Most of the shots I have seen were standing off from the towers similar to the shot above, but I wanted something different. Instead of shooting the formations as some distant thing I wanted the viewer to be part of the scene so I decided to frame some of the towers WITH other tufa towers. As the sun set lower in the clouds shafts of light appeared and I decided to try for it.
These formations look a lot like the coral rock in Florida. It is not as hard as coral but it still would produce some major road rash if you tripped and fell on it.
I shot my card full and since my legs were on their last legs I told Steve I was headed back to the car. He wanted to wait to shoot deeper into the sunset. I went back, packed up my gear and moved to a picnic table right in front of the car.
As the sun approached the horizon it was blocked by heavy clouds with just a tinge of the orange smoke from the fire. The lake became still as the winds died down and the soft pastels seem to hush everything for a moment of reverence. Only the buzz of the insects broke the nearly absolute stillness.
It was a spiritual kind if quietness looking out over the lake, the ubiquitous rabbit brush, and the gathering cloud cover. Now and then the slightest breeze would bestir itself to check out the basin all around me then settled backdown as if some spirit had shushed it into quietness.
Finally, as if on cue, the sun slipped behind the sierras summoning twilight and was the signal that it was Ok for the breezes to come out and play. I could sit here forever and be content.
Sunday dawned cloudless, warm, and bright. The incredible clouds of Saturday were replaced by a blank cyan sky. Saturday night was a bad joke since our lodging snafu continued unabated and I now was in a “room” that most Hostels would have been ashamed to offer. My RV has a larger bathroom and the lower bunkbed… yes, bunkbed… had an oversized mattress that draped over the sides. It was just delightful… NOT!

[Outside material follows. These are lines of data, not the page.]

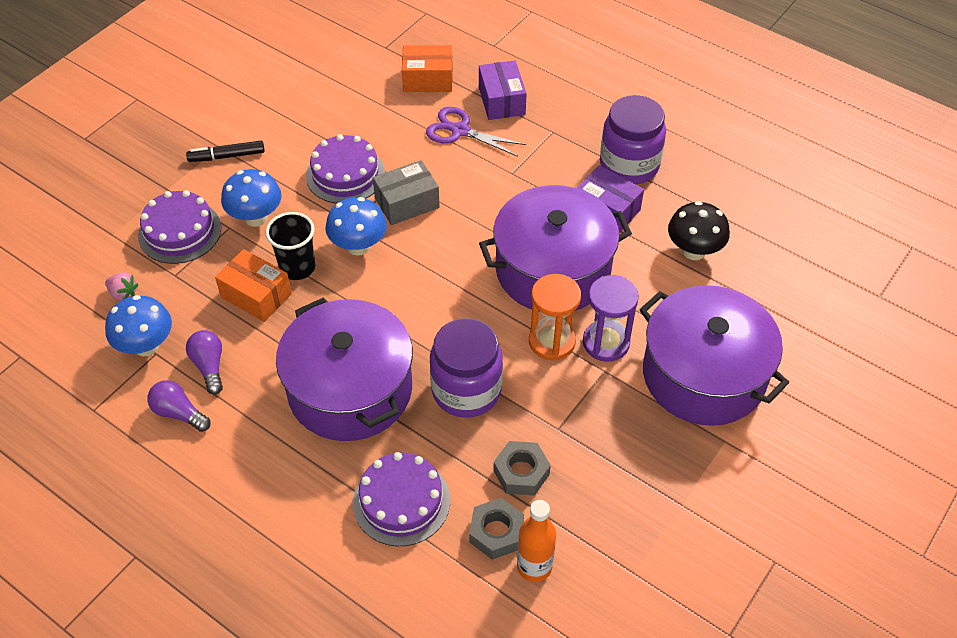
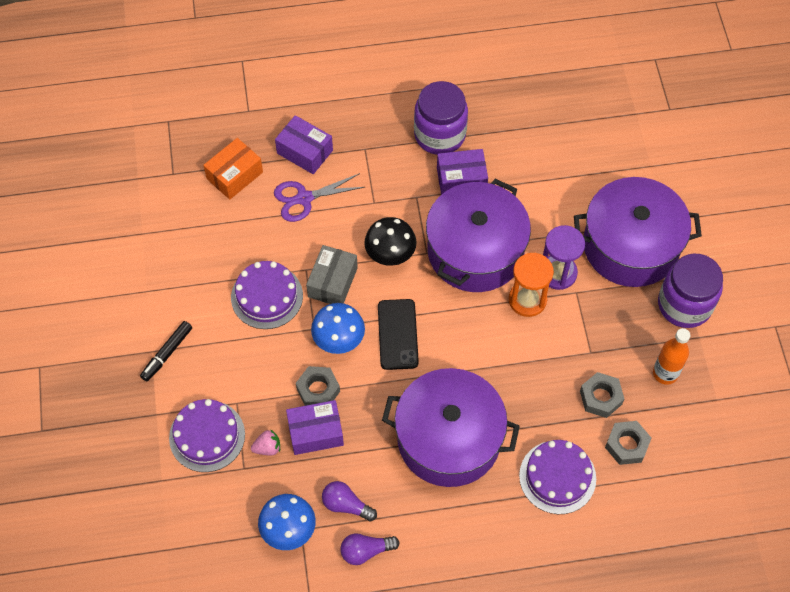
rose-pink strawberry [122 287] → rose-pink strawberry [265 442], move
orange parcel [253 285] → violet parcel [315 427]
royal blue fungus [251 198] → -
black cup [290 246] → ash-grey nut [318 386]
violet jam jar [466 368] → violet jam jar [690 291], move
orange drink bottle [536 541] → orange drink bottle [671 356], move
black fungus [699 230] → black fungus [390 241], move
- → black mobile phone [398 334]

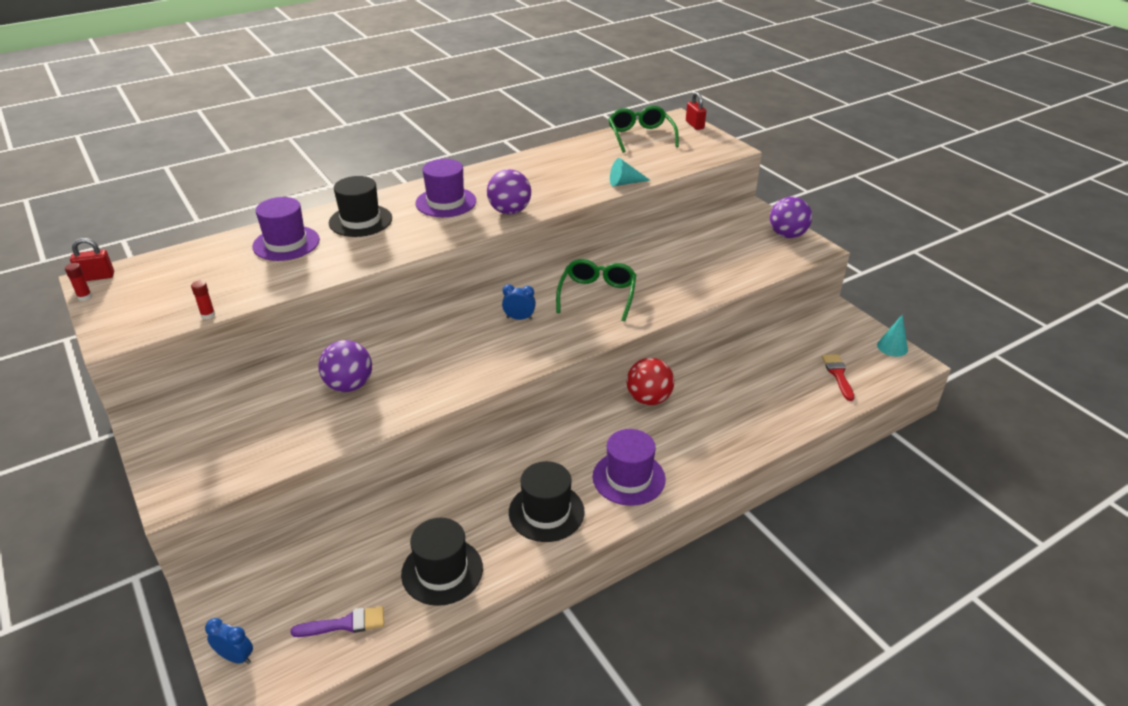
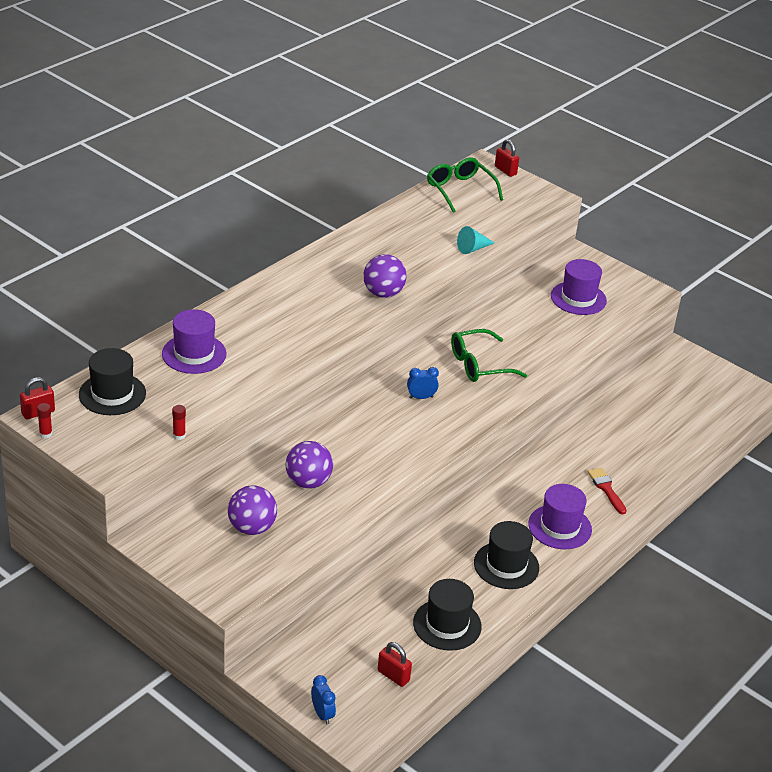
royal blue clock [229 641] → royal blue clock [323 700], 60 degrees clockwise
violet paintbrush [337 621] → red small lock [395 664]
black hat [360 206] → black hat [112 381], move
violet hat [445 188] → violet hat [579 287], move
emerald spectacles [596 290] → emerald spectacles [489 355], 105 degrees counterclockwise
red ball [650 381] → -
violet ball [791 217] → violet ball [252 510], move
red paintbrush [838 377] → red paintbrush [607 491], move
teal cone shape [892 336] → -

I was so tired however that I kept telling myself that motel rooms are just for sleeping and cleaning up and had I intended to stay in a hostel it would have been OK. But not for the price. But the factor that kept me from bolting was that it was the last available lodging in the area and I was simply not up for heading down the road hoping to find a motel somewhere along the way in the dark.
My primary purpose for the trip was to scope out places for fall color scenery and if there was time, to also go see Bodie and Mono Lake. Thus far we had done exactly the opposite and seen none of the places where colorful fall trees were the feature. So, for Sunday the plan was to cruise through the June Lake and Mammoth Lake loops, take some notes and maybe a shot or two on the way back south.
That plan lasted until we had eaten breakfast and started south when Steve REALLY wanted to go back to the tufa in Mono Lake because he realized his shots from the previous night were soft. So, back to the tufa towers we went. For my own tastes and styles the light was harsh and uninviting, especially since I had some good shots from the previous evening. So while Steve went on back to the tufa towers I took up residence at the same picnic bench as last night and will be completing this blog entry.
Now, unfortunately, I need to come back to scope out the eastern sierras for fall shots but I don’t know when I will have the time. I may have lost the window to scout out for this fall’s workshops or field trips. I am SOOOOOO happy about that.